On n’est pas habitués par exemple dans le champ clos de la critique sur la littérature maghrébine à des comparaisons avec un patrimoine littéraire « classique », ou avec des genres peu connus dans ce contexte, comme le mélodrame. Or cette thèse appuie son analyse stylistique sur ces rapprochements inattendus, lui donnant de ce fait des ouvertures tout à fait justifiées et fécondes. Ceci donne à la thèse une dimension très tonique, renforcée par le fait que Mme Massrali écrit avec une grande aisance, malgré de petites fautes de langue sur lesquelles on reviendra. Et l’on sort aussi avec plaisir, grâce à ces rapprochements, d’une clôture culturelle fréquente dans le domaine critique maghrébin. Dès lors la définition donnée du style comme conditionné par les structures mentales et par les conditions de l’énonciation, sur laquelle la thèse s’appuie d’emblée et avec bonheur, acquiert une pertinence justifiée par toute une démarche de la chercheuse. Cette méthode plus intuitive que pesante amène certes de temps en temps à des approximations, comme par exemple à la p. 99 l’utilisation du terme de « littérature mineure » avec référence à Deleuze et Guattari dans un sens qui n’est pas vraiment celui développé par ces philosophes si importants pour l’approche littéraire contemporaine. Mais encore une fois l’intérêt de l’approche est de servir les textes et de communiquer le plaisir de lecture qu’ils ont suscité, et en ce sens le contrat est rempli.

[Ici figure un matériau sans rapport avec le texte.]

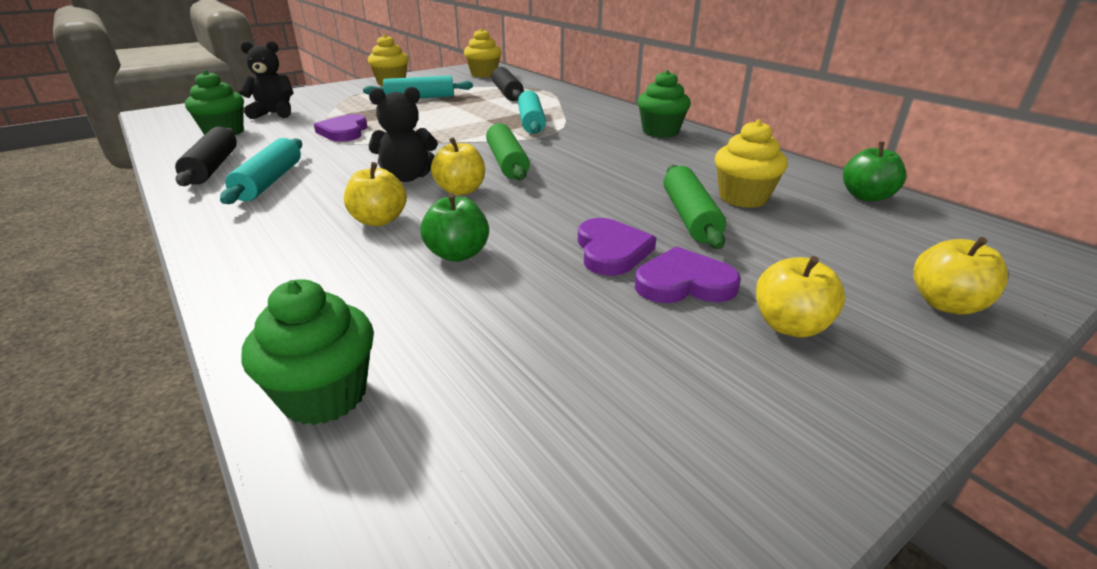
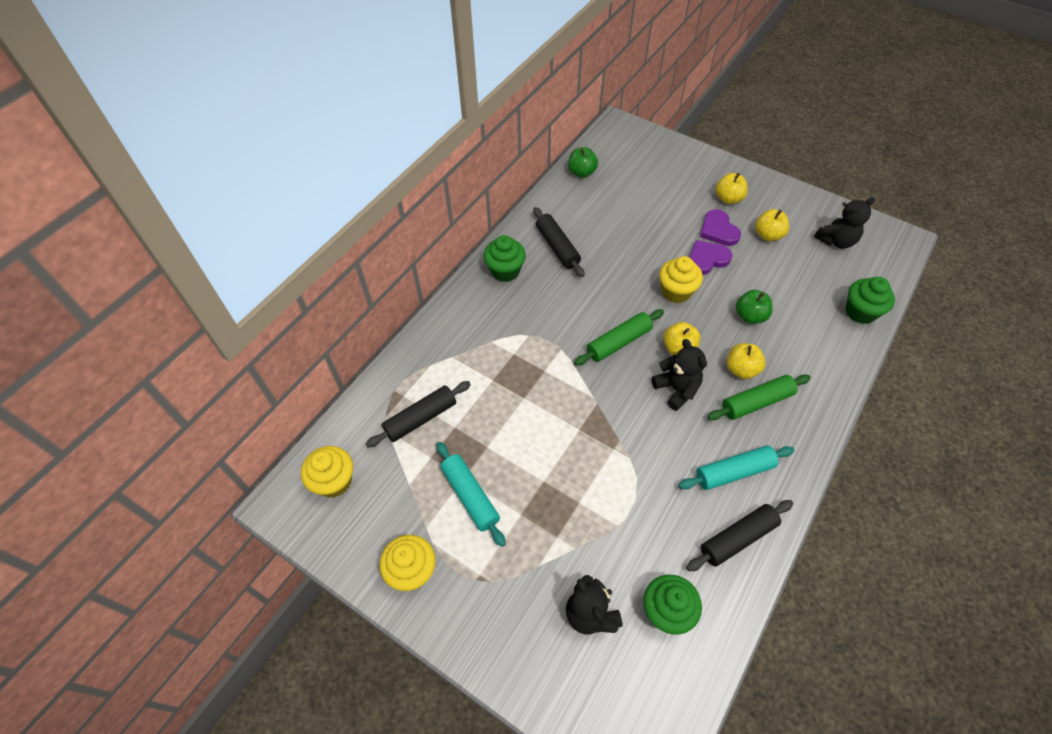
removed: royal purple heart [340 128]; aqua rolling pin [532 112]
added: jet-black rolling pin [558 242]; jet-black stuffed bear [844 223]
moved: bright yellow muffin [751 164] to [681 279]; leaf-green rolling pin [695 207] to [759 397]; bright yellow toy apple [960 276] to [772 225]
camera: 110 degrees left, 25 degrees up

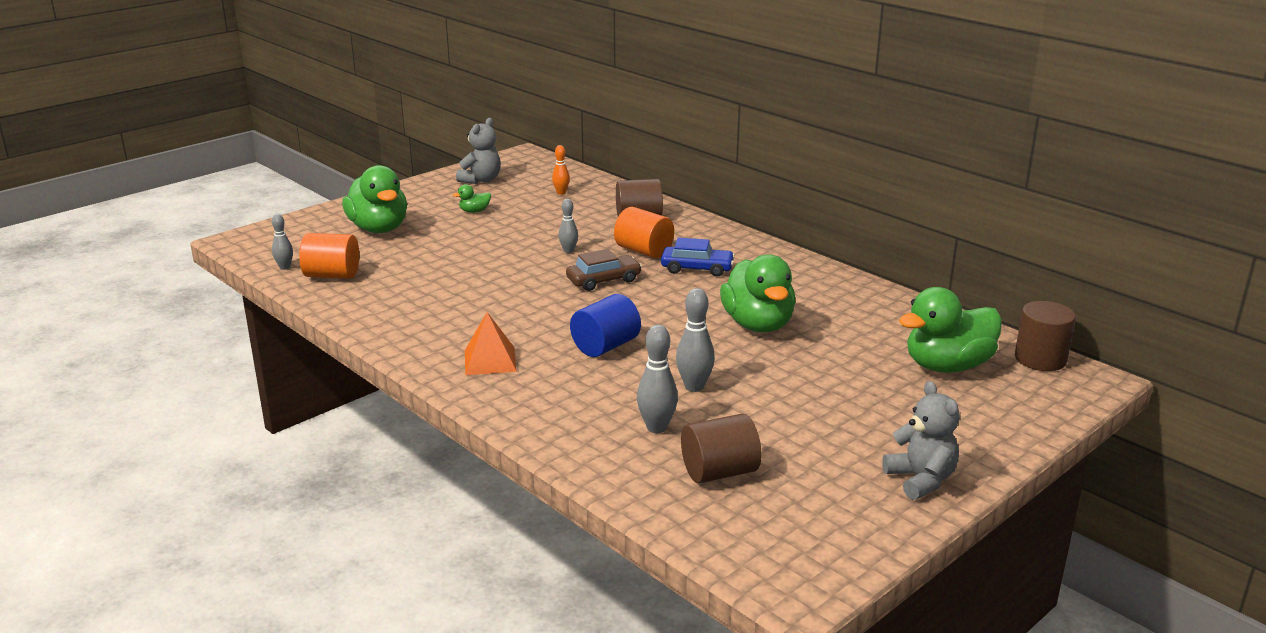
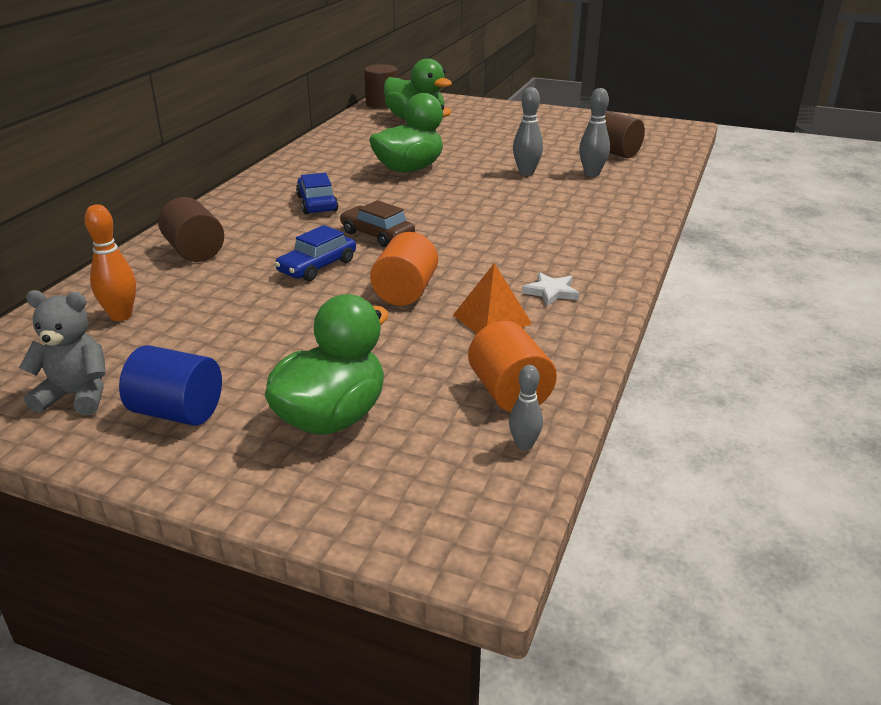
removed: leaf-green duck [472 198]; ash-grey stuffed bear [921 440]
added: pure white star shape [551 289]
moved: cobalt solid cylinder [605 325] to [170 385]; bright orange solid cylinder [644 232] to [404 269]; bright orange solid pyramid [491 343] to [492 298]
replaced: ash-grey tenpin [568 226] to cobalt toy car [315 253]
resized: bright orange tenpin [561 170] = [110 262] x1.56
camera: 115 degrees left, 5 degrees up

Le chapitre 1, « Véracité et diversité » est assez bien structuré sur une opposition judicieuse entre Langue et Ecriture, où l’on s’étonne cependant de ne pas voir Roland Barthes cité davantage. Le chapitre 2, « Les Chiens aussi : l’autre écriture », est un des plus innovants, particulièrement par ce rapprochement avec une esthétique du mélodrame, avec références précises à l’histoire de ce genre, dont j’ai déjà souligné combien je le trouve innovant. Je suis moins séduit par le chapitre 3, « Figures », parce qu’il est peut-être trop technique pour moi, et que j’ai toujours tendance à trouver barbares des termes comme « anadiplose » ou « homéothéleute ». Pourtant je conviens que ce chapitre était nécessaire pour appuyer l’approche sur une solidité stylistique. Et d’ailleurs Mme Massrali y évite judicieusement le catalogue « sec », par exemple en montrant comme tel procédé au nom barbare sert judicieusement la production de l’humour par Begag. De la même façon le chapitre 4, « Les mots de Begag », dépasse lui aussi le simple catalogue, par exemple lorsqu’il étudie fort bien p. 82 la stratégie du sous-entendu. On regrette que ce chapitre soit un peu trop rapide. Est encore plus rapide le dernier chapitre sur l’intertextualité, dimension essentielle sur laquelle la thèse aurait dû s’appuyer davantage pour asseoir la solidité de sa démarche principale. Cette rapidité d’un chapitre un peu bâclé alors que la chercheuse avait tous les éléments en mains pour écrire des pages plus développées se remarque dès son survol, puisqu’on a un premier sous-chapitre « Intertexte » numéroté 1, et qu’on cherche toujours le sous-chapitre numéroté 2, passé apparemment à la trappe des bonnes intentions dont l’enfer, paraît-il, est pavé. Ce chapitre manque aussi d’une conclusion qui en aurait souligné l’apport. C’est dommage : ç’aurait été peu de chose !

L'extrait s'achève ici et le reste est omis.